When we went down creeks, rivers and rapids in the spring, our dogs often ran free. Then they would many times come running to us with their mouths full of porcupine quills.
It was very painful for the dogs when we pulled out those barbed quills with our pliers. My partner had a dog that never seemed to learn. As soon as he had taken out one load of quills, the dog would go right back, grab another porcupine, and get another load!
We had to put muzzles on our dogs when we got together. Otherwise, they would do too much fighting. They had been apart all winter and all they thought of when they were back together was to fight. After a winter of hard work, dogs are very strong. If two or three of them jump one, he will be killed in no time. With the muzzles on, they could open their mouths enough to drink, but not to bite. Muzzled like that, when they went after porcupines, they got quills only on their noses. It was easier for us to remove these, but taking them out hurt the dogs more, and they were not so anxious to attack porcupines after that.
Once, when we were going up a river, we had eight dogs running loose with us. We heard them barking and couldn't make them come back to us, so we went to find out what they were doing. They had found a moose standing in about two feet of water where they had to swim to get near it. Whenever one got close, the moose would put its ears back, make a rush, strike out with a front hoof and drive the dog underwater. One treatment like that and a dog has had enough. About half the dogs had been dunked by the time we got there, and they were standing on the shore barking furiously but not venturing again into the water. Probably a moose would act the same way with wolves - but wolves are not like dogs. They would wait on shore until the moose had to come out where they could get him, even if it took a week.
I could tell endless stories about the sleigh dog. What a friend he was to man! When the caribou came down in the fall, the dogs would go mad so that a man could scarcely hold them. I used to wrap dog chains around my toboggan and stand back of it to slow them down. When the caribou had been around for a week or so, the dogs would become manageable again.
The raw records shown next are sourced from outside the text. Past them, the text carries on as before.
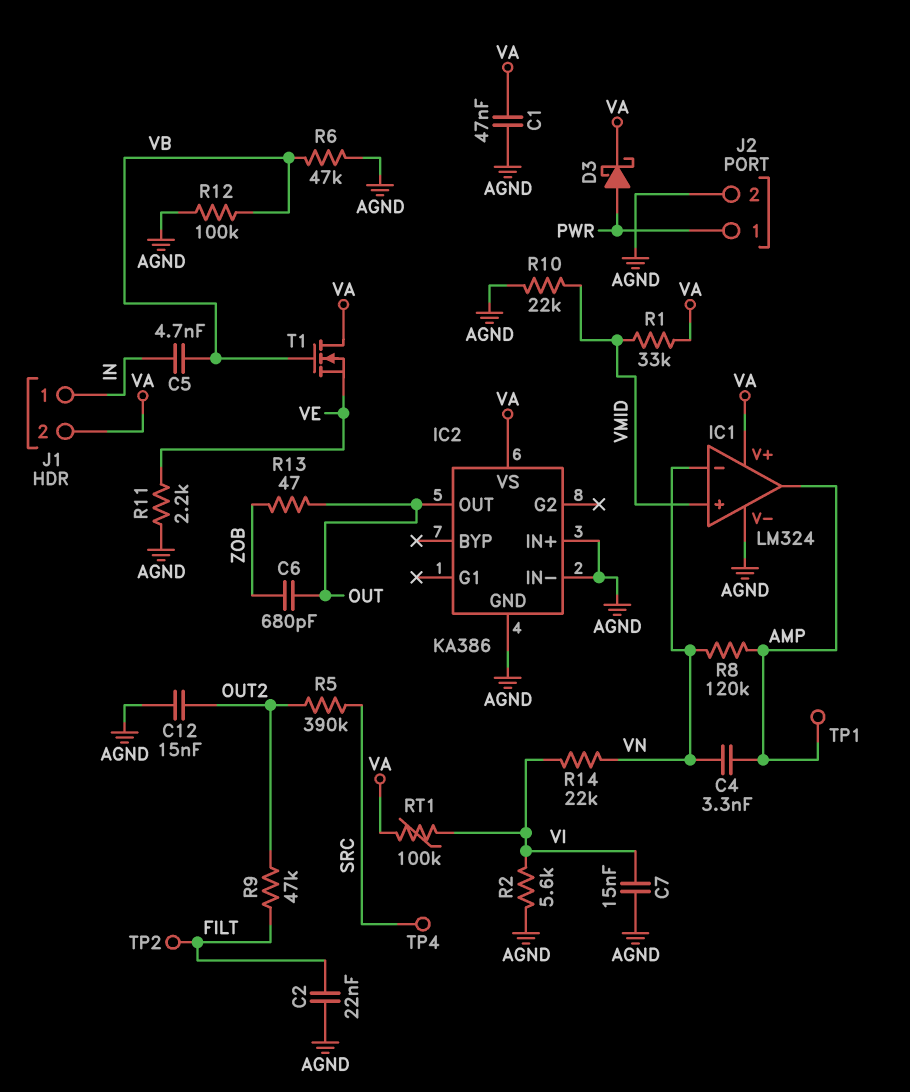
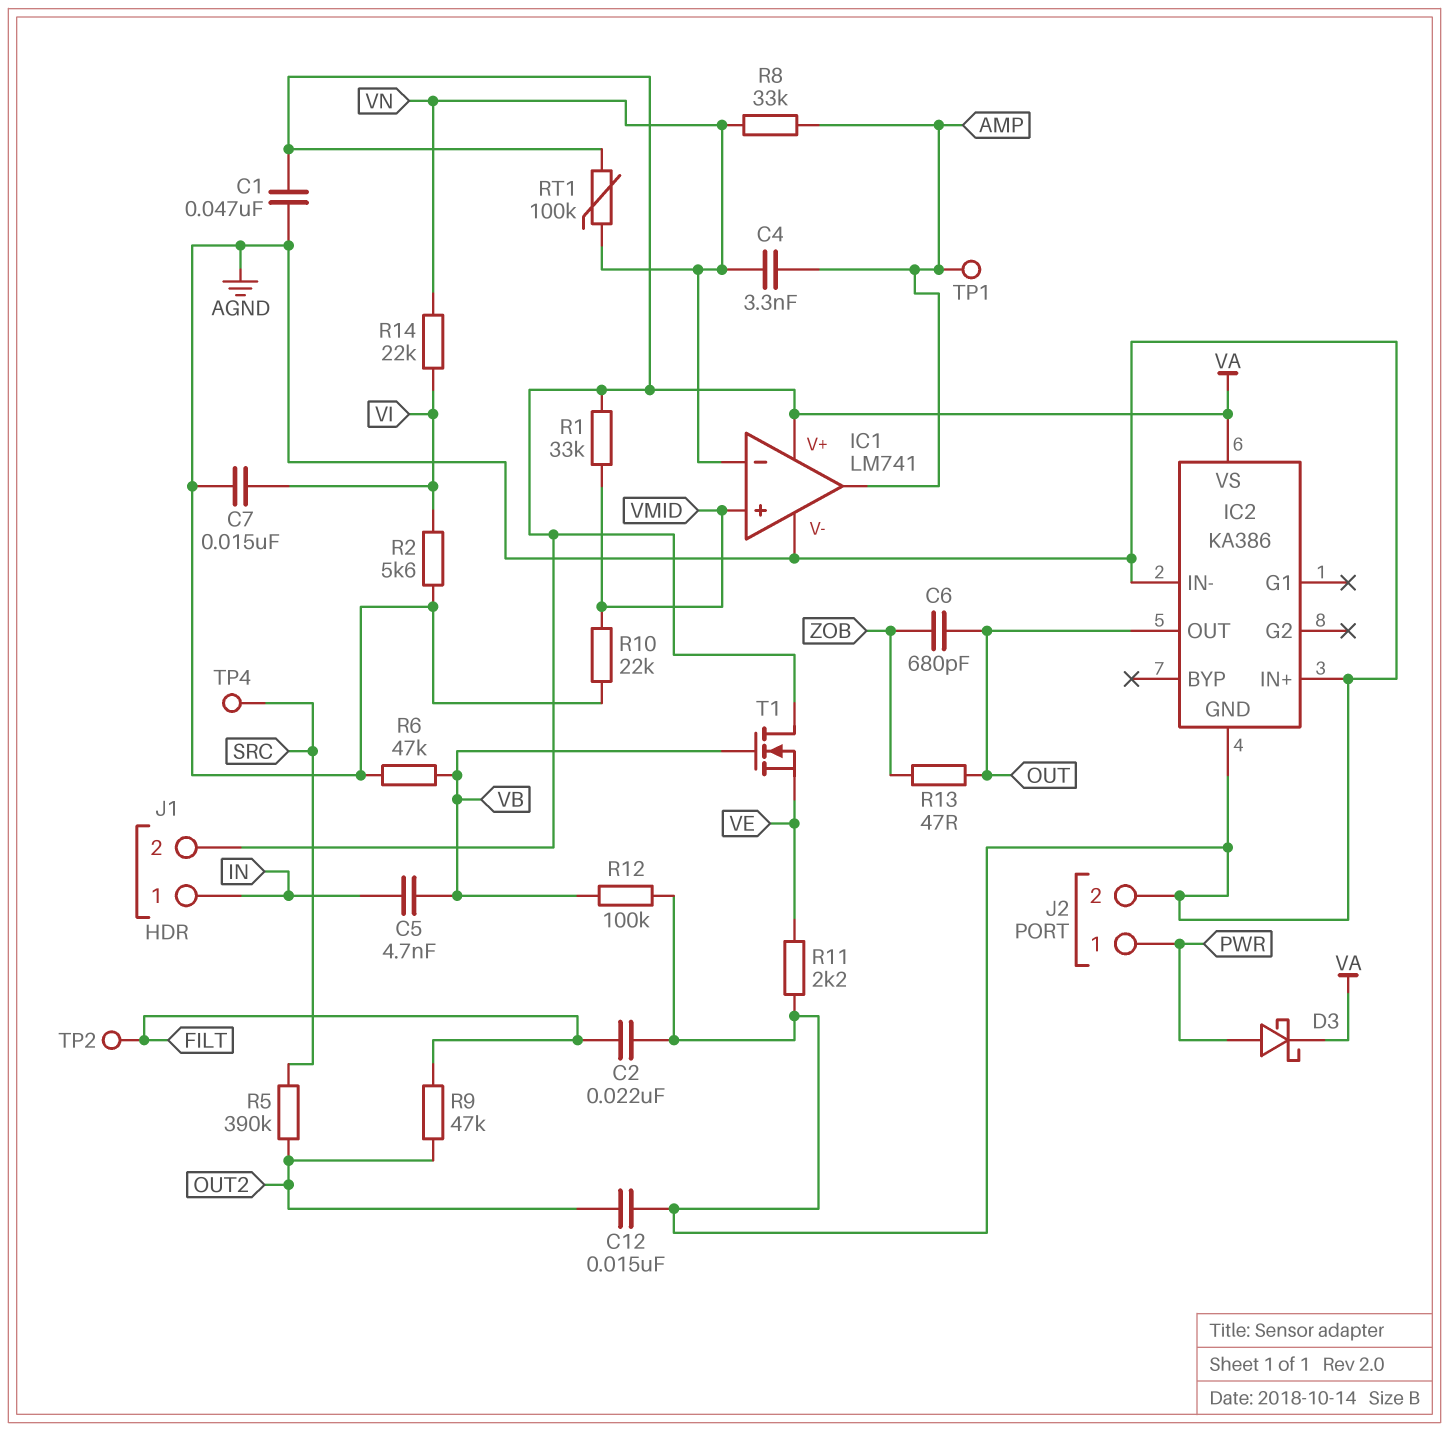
IC1: LM324 -> LM741
R8: 120k (AMP, VN) -> 33k (AMP, VN)
RT1: 100k (VA, VI) -> 100k (VA, VN)

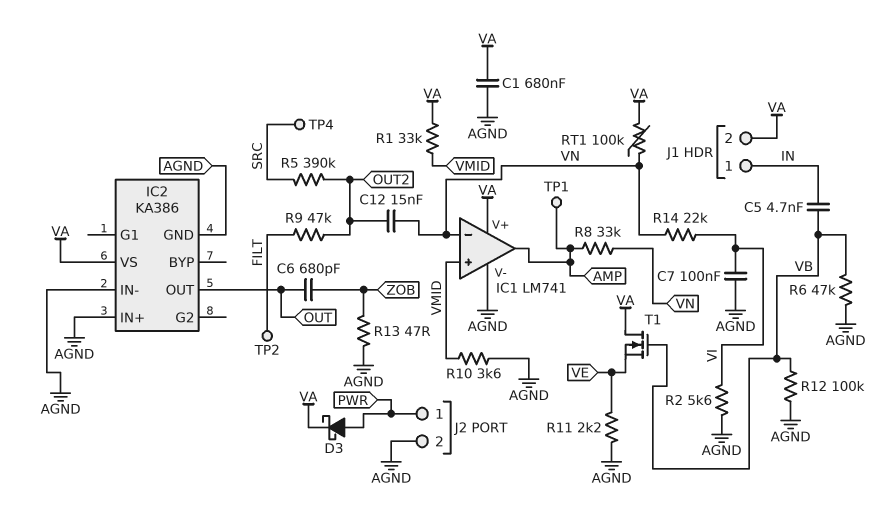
C1: 47nF (AGND, VA) -> 680nF (AGND, VA)
C2: 22nF (AGND, FILT) -> none
C4: 3.3nF (AMP, VN) -> none
C7: 15nF (AGND, VI) -> 100nF (AGND, VI)
C12: 15nF (AGND, OUT2) -> 15nF (OUT2, VN)
R10: 22k (AGND, VMID) -> 3.6k (AGND, VMID)
R13: 47 (OUT, ZOB) -> 47 (AGND, ZOB)

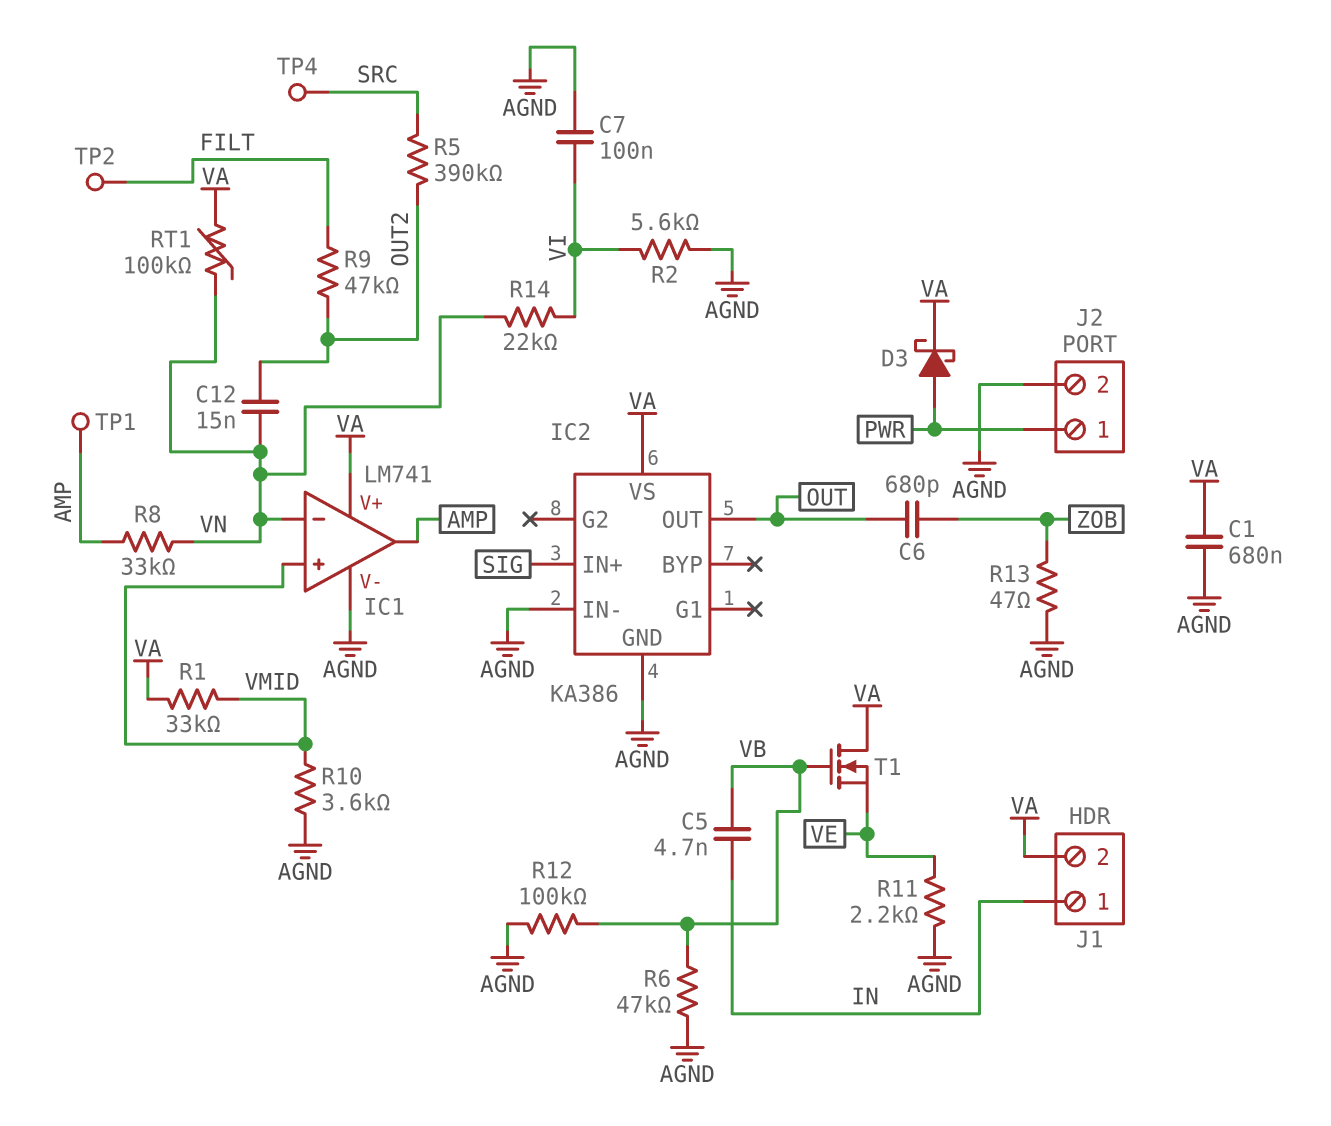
IC2 pin IN+: AGND -> SIG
Well those days are gone. The Department of Indian Affairs began building new homes for the natives south on the Churchill River where their children could go to school. There the men began doing quite well fishing in the summer and trapping in the winter. They got rid of their dogs and bought snow toboggans with motors on them. Snow toboggans are all right for trapping close by, but they are not good on a long trip. Let a man go a fair distance with a snow toboggan and have a break-down (which is likely enough). Then he must put his blankets on his back and walk until he finds another trapper. That may be along walk.
I know one man who walked four days before he found help. That man swore that the next winter he would go back to dogs. I don't know if he kept his word, for I never saw him again. I was twenty-five years on the trapline with dogs, and they brought me safely back to camp every time. Sleigh dogs are now almost a thing of the past - but I can't see how the North country can ever be trapped without them. They were the greatest animal that ever was.